The Trump administration is set to open vast amounts of U.S. coastline for oil exploration.  Green heads are already exploding, as America's huge offshore oil reserves will now be available for exploitation.

Associated Press:

The new five-year drilling plan also could open new areas of oil and gas exploration in areas off the East Coast from Florida to Maine, where drilling has been blocked for decades.  While some lawmakers in those states support offshore drilling, the plan drew immediate opposition from governors up and down the East Coast, including Republican [g]ovs. Rick Scott of Florida and Larry Hogan of Maryland, who pressed President Donald Trump to withdraw their states from consideration.

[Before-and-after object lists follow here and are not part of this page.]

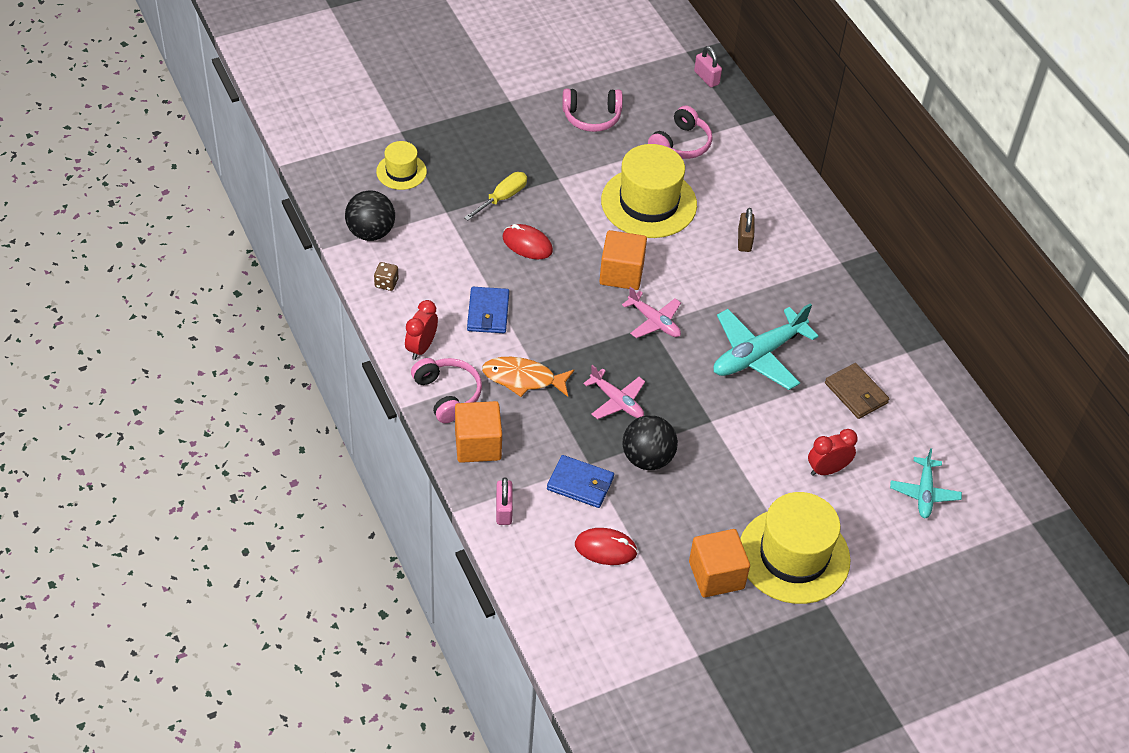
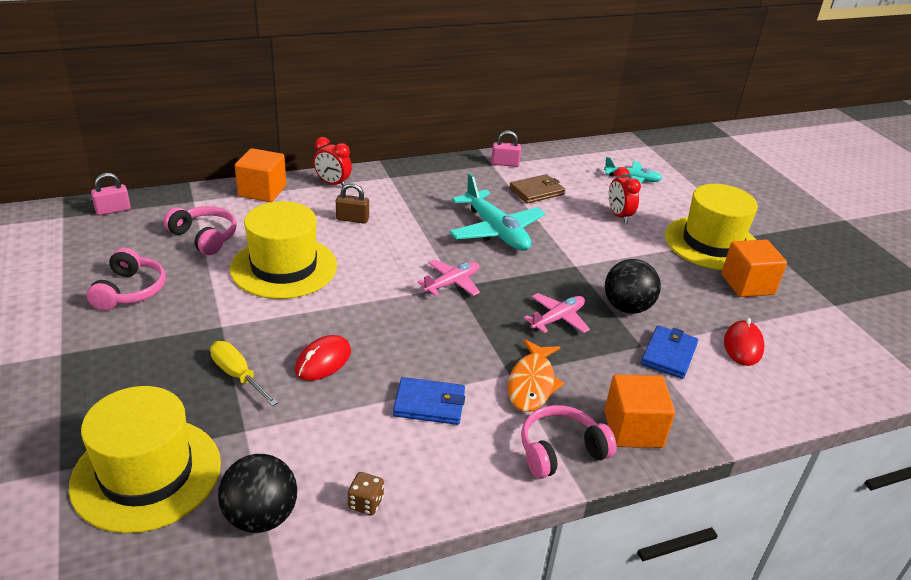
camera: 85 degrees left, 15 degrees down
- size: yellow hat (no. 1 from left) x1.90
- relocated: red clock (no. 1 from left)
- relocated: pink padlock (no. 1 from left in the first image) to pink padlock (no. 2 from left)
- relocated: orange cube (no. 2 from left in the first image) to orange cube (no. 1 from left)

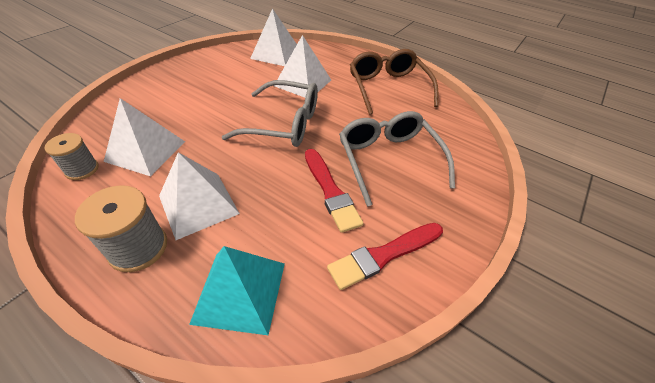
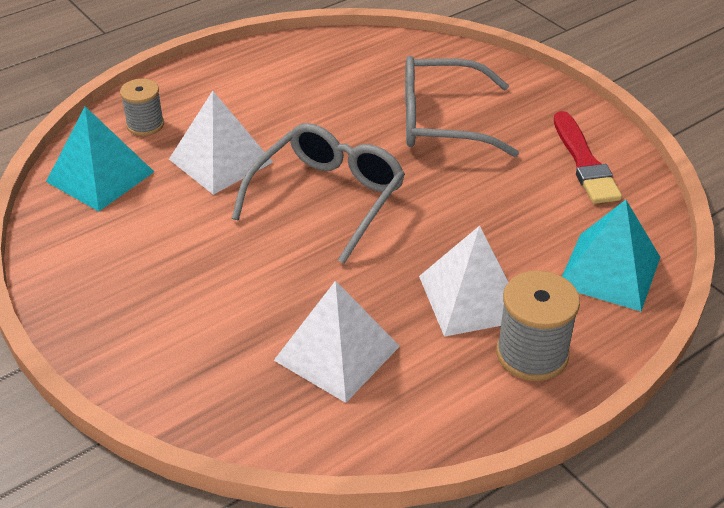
camera: 70 degrees left, 5 degrees down
- relocated: grey spool (no. 1 from left)
- colour: white pyramid (no. 3 from left) to turquoise pyramid (no. 1 from left)
- missing: red brush (no. 1 from left)
- missing: brown glasses

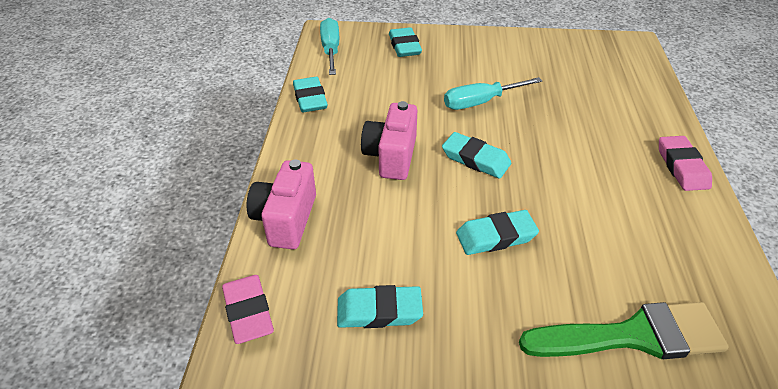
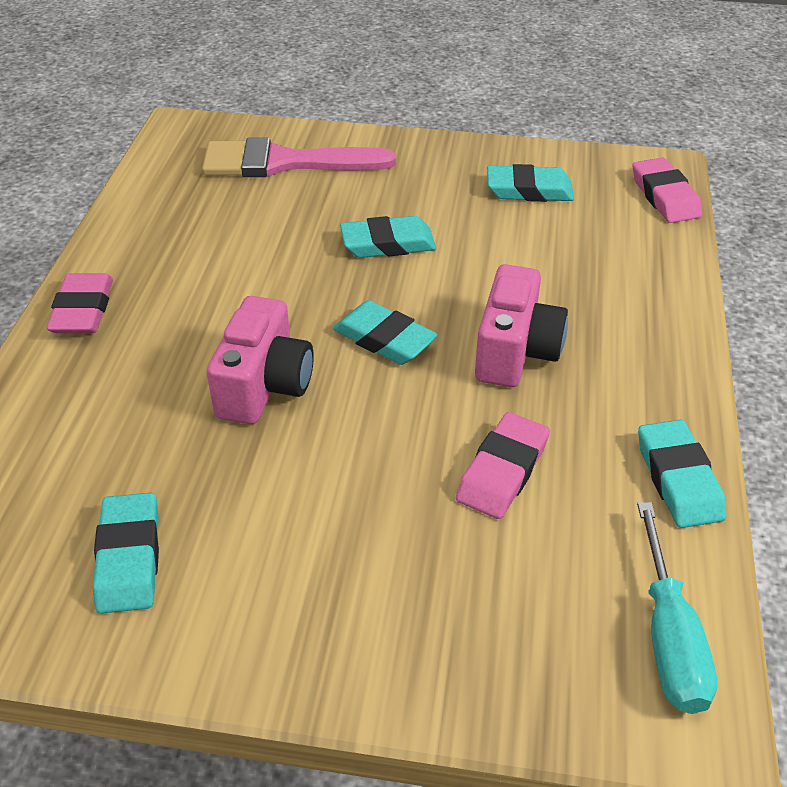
camera: 175 degrees left, 0 degrees up
- relocated: pink camera (no. 1 from left)
- relocated: turquoise eraser (no. 3 from left in the first image) to turquoise eraser (no. 1 from left)
- missing: turquoise screwdriver (no. 2 from left)
- colour: green brush to pink brush
- appeared: pink eraser (no. 2 from left)

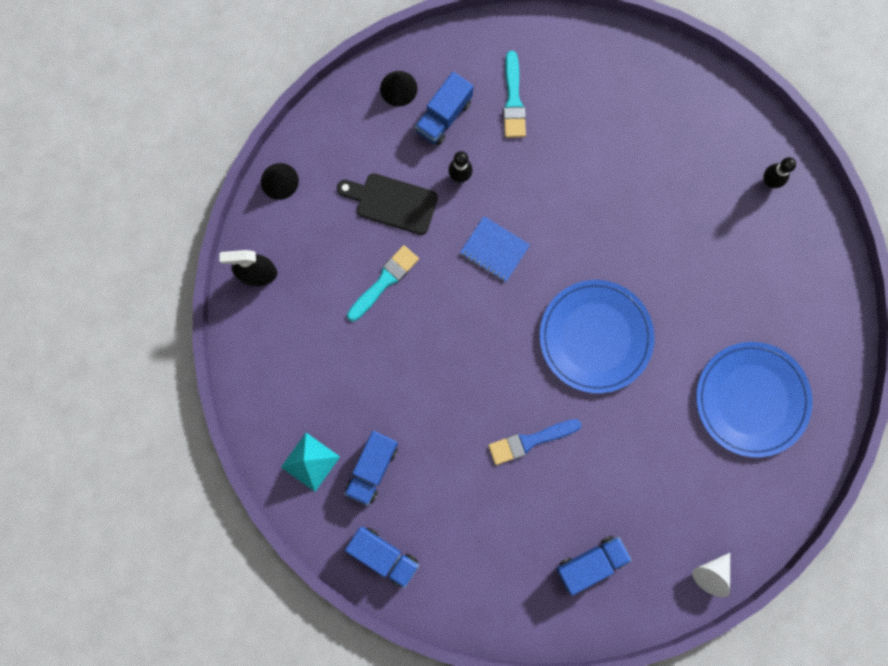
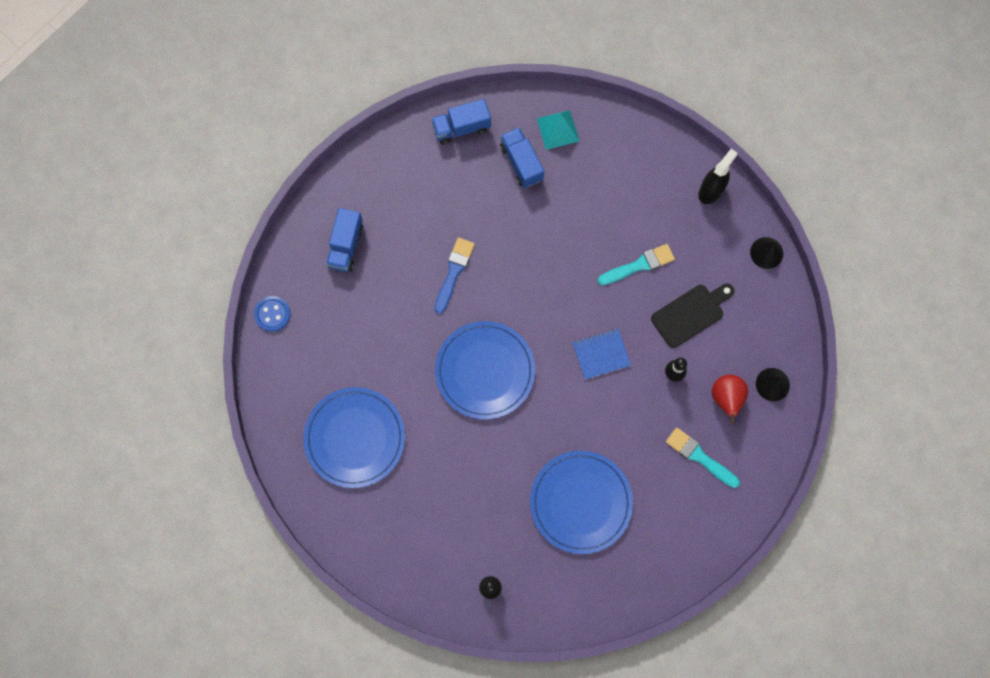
camera: 130 degrees right, 5 degrees down
- spun: turquoise brush (no. 1 from left) 105 degrees counterclockwise
- exchanged: blue truck (no. 3 from left) to red pear
- exchanged: white cone to blue button
- appeared: blue plate (no. 3 from left)

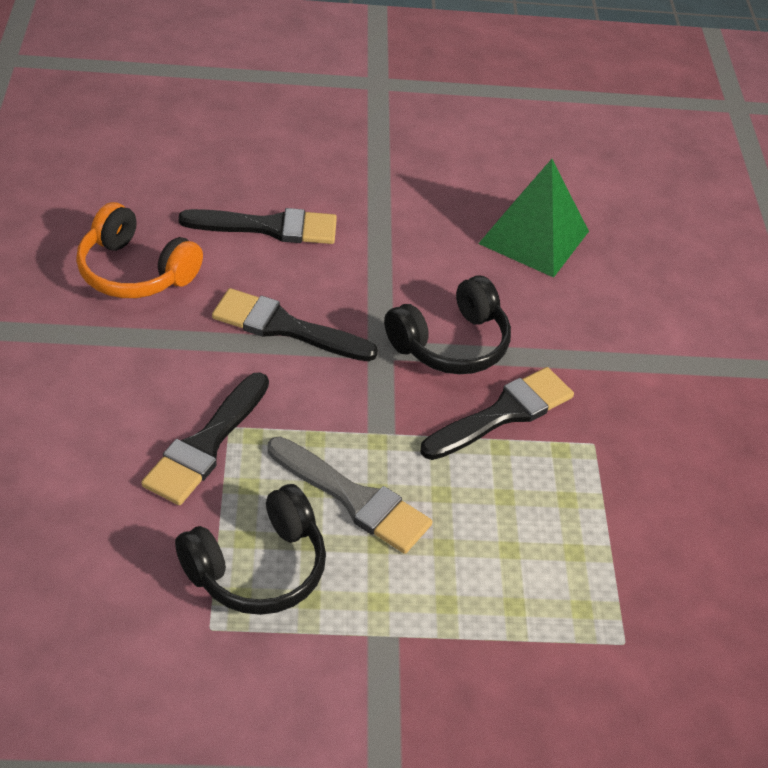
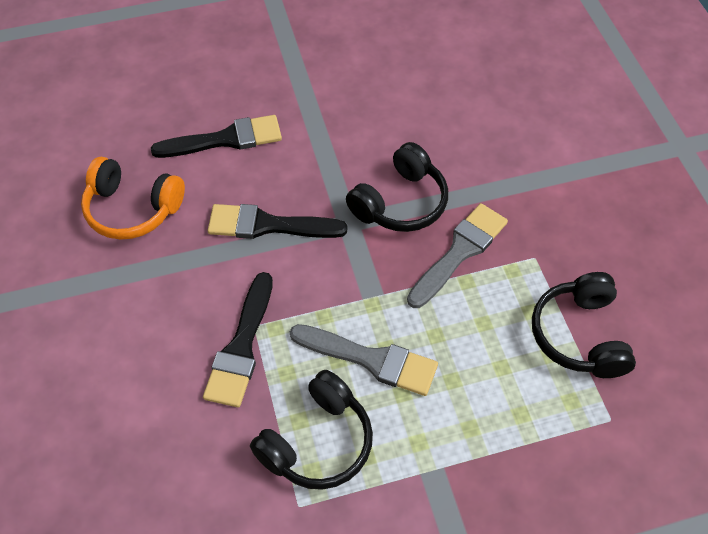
camera: 10 degrees left, 10 degrees up
- colour: black brush (no. 4 from left) to grey brush (no. 2 from left)
- missing: green pyramid
- appeared: black headphones (no. 3 from left)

The five-year plan would open 90 percent of the nation's offshore reserves to development by private companies, Zinke said, with 47 leases proposed off the nation's coastlines from 2019 to 2024.  Nineteen sales would be off Alaska[;] 12 in the Gulf of Mexico[;] nine in the Atlantic[;] and seven in the Pacific, including six off California.

"This is a draft program," Zinke told reporters during a conference call.  "Nothing is final yet, and our department is continuing to engage the American people to get to our final product."

Industry groups praised the announcement, which would be the most expansive offshore drilling proposal in decades.  The proposal follows Trump's executive order in April encouraging more drilling rights in federal waters, part of the administration's strategy to help the U.S. achieve "energy dominance" in the global market.

"To kick off a national discussion, you need a national plan – something that has been lacking the past several years," said Randall Luthi, president of the National Ocean Industries Association.  President Barack Obama blocked Atlantic and Pacific drilling under a five-year plan finalized in 2016.

A coalition of more than 60 environmental groups denounced the plan, saying it would impose "severe and unacceptable harm" to America's oceans, coastal economies, public health[,] and marine life.

We have been drilling offshore for seventy years, and while there have been some accidents, the amount of damage to "America's oceans, coastal economies, public health, and marine life" has been minimal.  Of course, care should be taken that the environment is not harmed excessively, and companies should be held completely liable for accidents.  But overall, the record of offshore drilling shows a safe process.

The returns on opening this much coastline to drilling will be phenomenal.  The U.S. has already reclaimed its position as the number-one producer of fossil fuels in the world.  As Secretary Zinke said, the plan will ensure U.S. energy dominance for the foreseeable future.

How realistic are the concerns of environmentalists?  The greens are fond of referring to "fragile Earth," as if our poor, helpless planet is too weak to withstand disasters like the Exxon-Valdez oil spill in Alaska's Prince William Sound and the Deepwater Horizon incident.  In fact, if our Earth were really that fragile, life would have been extinguished millions of years ago.  Our planet has withstood several mass extinctions caused by various catastrophic incidents far more deadly than oil spills.

The effects of meteor strikes or super-volcano eruptions can last thousands of years.  The effects from the Exxon-Valdez disaster have already mitigated, and the wildlife and marine life in the sound have almost completely recovered. 

Oil spills are bad and are usually caused by human stupidity or incompetence.  But it takes a lot more than a few million gallons of oil to "destroy" an ecosystem.  Environmentalist hysteria notwithstanding, the risk-reward from this drilling isn't even a close call.